Suzanne Horvath

Accueil L'histoire de la honte Les romancières hongroises
Une histoire d’honneurs et de hontes - p.8

L'Abbé Lafond et Paul Doumer chargent d'un lourd fardeau ceux qui sont nés dans les classes privilégiées : ils doivent être ambitieux de s'élever ; point de salut pour eux en dehors de cette élévation ; leur honneur consiste à se conformer à ce devoir de distinction. Gare à ceux qui perdent leur honneur car, à l'inverse de l'histoire de la Madeleine à qui le Christ avait pardonné ses péchés, le péché de la perte d'honneur est irréparable, sinon par la mort. Ceux auxquels ce discours est destiné doivent s'élever, se maintenir en haut ( doivent-ils planer en permanence? car la chute, comme pour Icare, est mortelle...).

A quoi correspondent ces hauteurs, cette élévation : qu'est-ce qui définit le haut, qu'est-ce qui définit le bas ? La réponse va de soi : Dieu habite des hauteurs célestes, les hommes doivent s'élever vers lui par l'ascension de la pyramide sociale, vers les hauteurs de la domination : les rois montent toujours sur des trônes qui les élève au-dessus des autres.

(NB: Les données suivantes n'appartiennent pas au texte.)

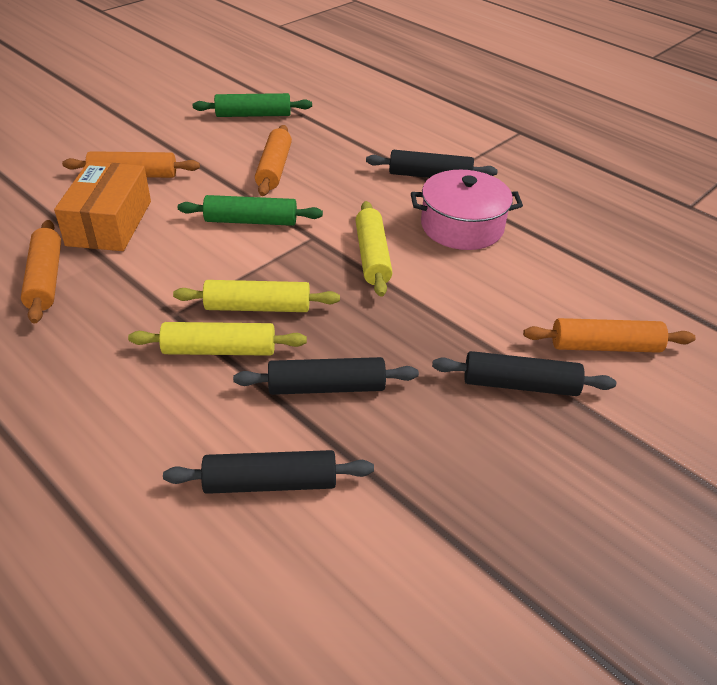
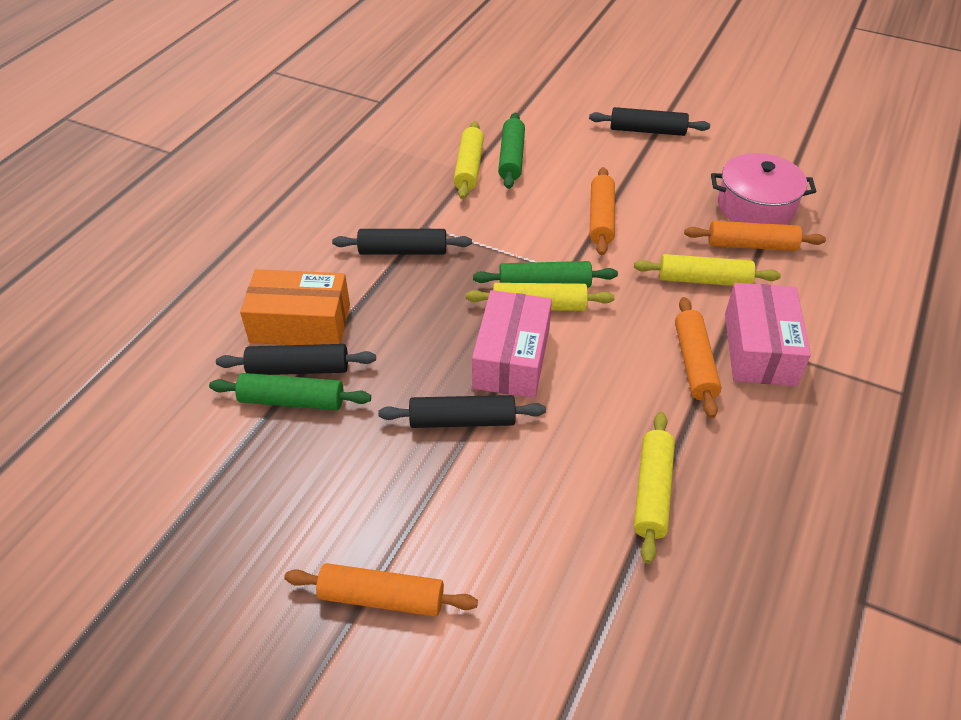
green rolling pin: 2 -> 3
pink box: 0 -> 2
yellow rolling pin: 3 -> 4

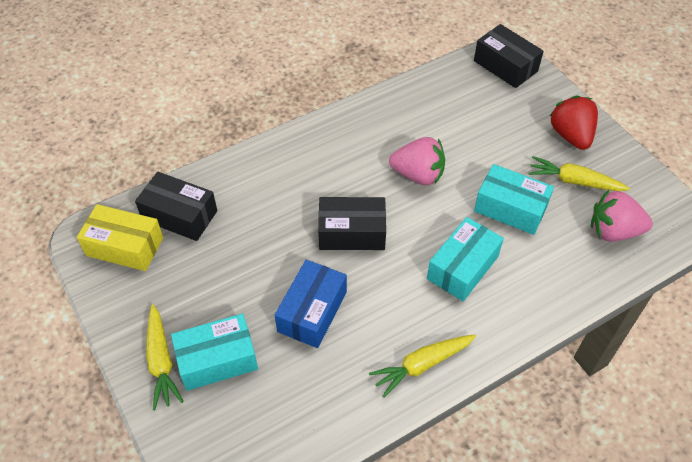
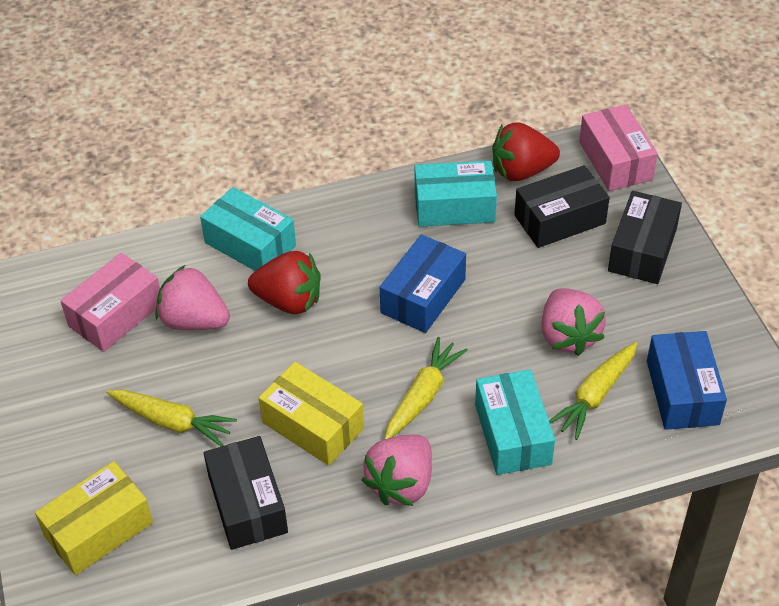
blue box: 1 -> 2
pink box: 0 -> 2
pink strawberry: 2 -> 3
red strawberry: 1 -> 2
yellow box: 1 -> 2

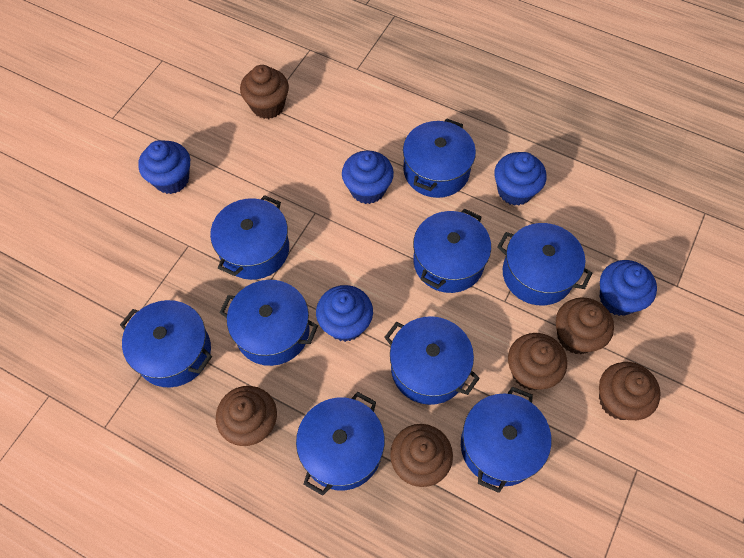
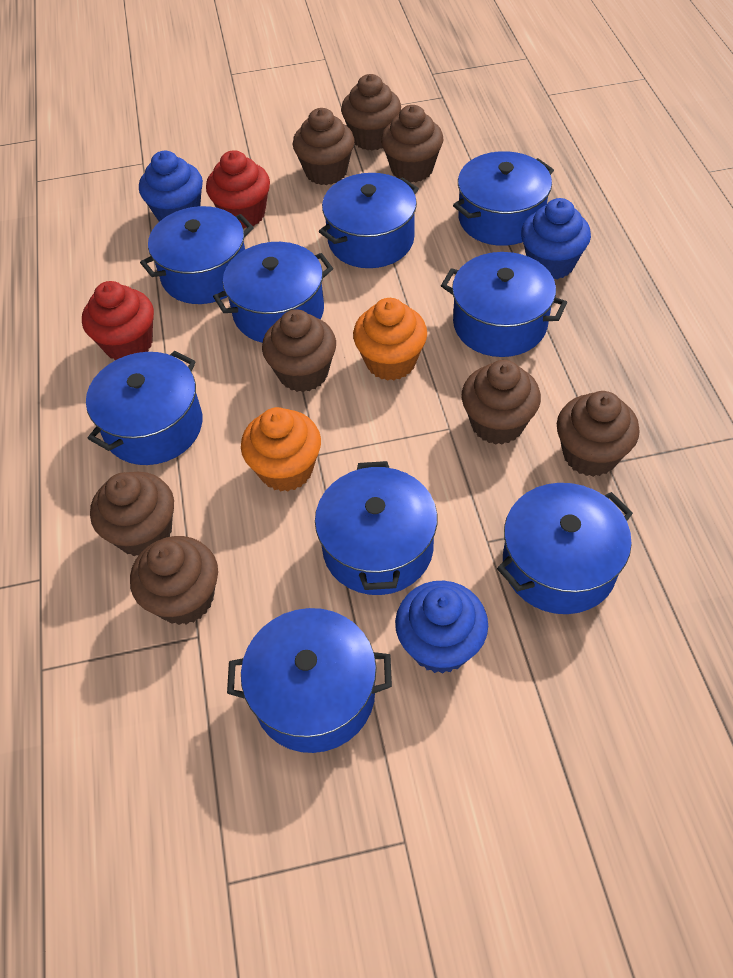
blue cupcake: 5 -> 3
brown cupcake: 6 -> 8
orange cupcake: 0 -> 2
red cupcake: 0 -> 2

L'HONNEUR « CHEVALERESQUE .

Schopenhauer (13) consacre un chapitre à « Sur ce qu'on est aux yeux d'autrui » : il est misérable de tenir compte de l'opinion des autres quand l'essentiel est ce que nous sommes par nous-mêmes ; mais l'honneur, objectivement, est l'opinion des autres sur notre propre valeur, et subjectivement il est notre crainte de cette opinion. Schopenhauer divise l'honneur en trois parties : l'honneur bourgeois, l'honneur de fonction et l'honneur sexuel. Or, depuis le Moyen Age, a fait apparition « l'honneur chevaleresque » ou le « point d'honneur », qui est une chose aberrante, non naturelle. Jadis, lorsqu'on recevait des coups, on ne les rendait pas toujours : et de citer Socrate, qui, lorsqu'un âne lui donna un coup de pied, ne réagit pas. Or, aujourd'hui, « l'honneur chevaleresque » ne peut être réparé que par le duel. Le principe qui le sous-tend est le suivant : « Comme être diffamé est une honte, diffamer est un honneur. (…) L'instance suprême de la justice, à laquelle dans des affaires d'honneur au-delà de toutes les instances on peut faire appel, est celle de la force physique ».

Selon Schopenhauer, l'honneur chevaleresque naquit au Moyen Age en même temps que les ordalies, les jugements de Dieu. Tous les jugements pouvaient alors faire l'objet d'un appel au duel comme instance suprême. C'est par la force physique que le gagnant du duel vainc son adversaire et sa victoire prouve en même temps qu'il est innocent ou qu'il a raison dans le différend avec l'autre. Schopenhauer pense que la preuve de l'innocence par le combat est une invention européenne et qu'ailleurs les coups ne sont nullement liés à l'honneur. Néanmoins, se venger des coups par des coups et rétablir ainsi l'honneur compromis, peut être considéré comme universel, même si les codes d'honneur varient.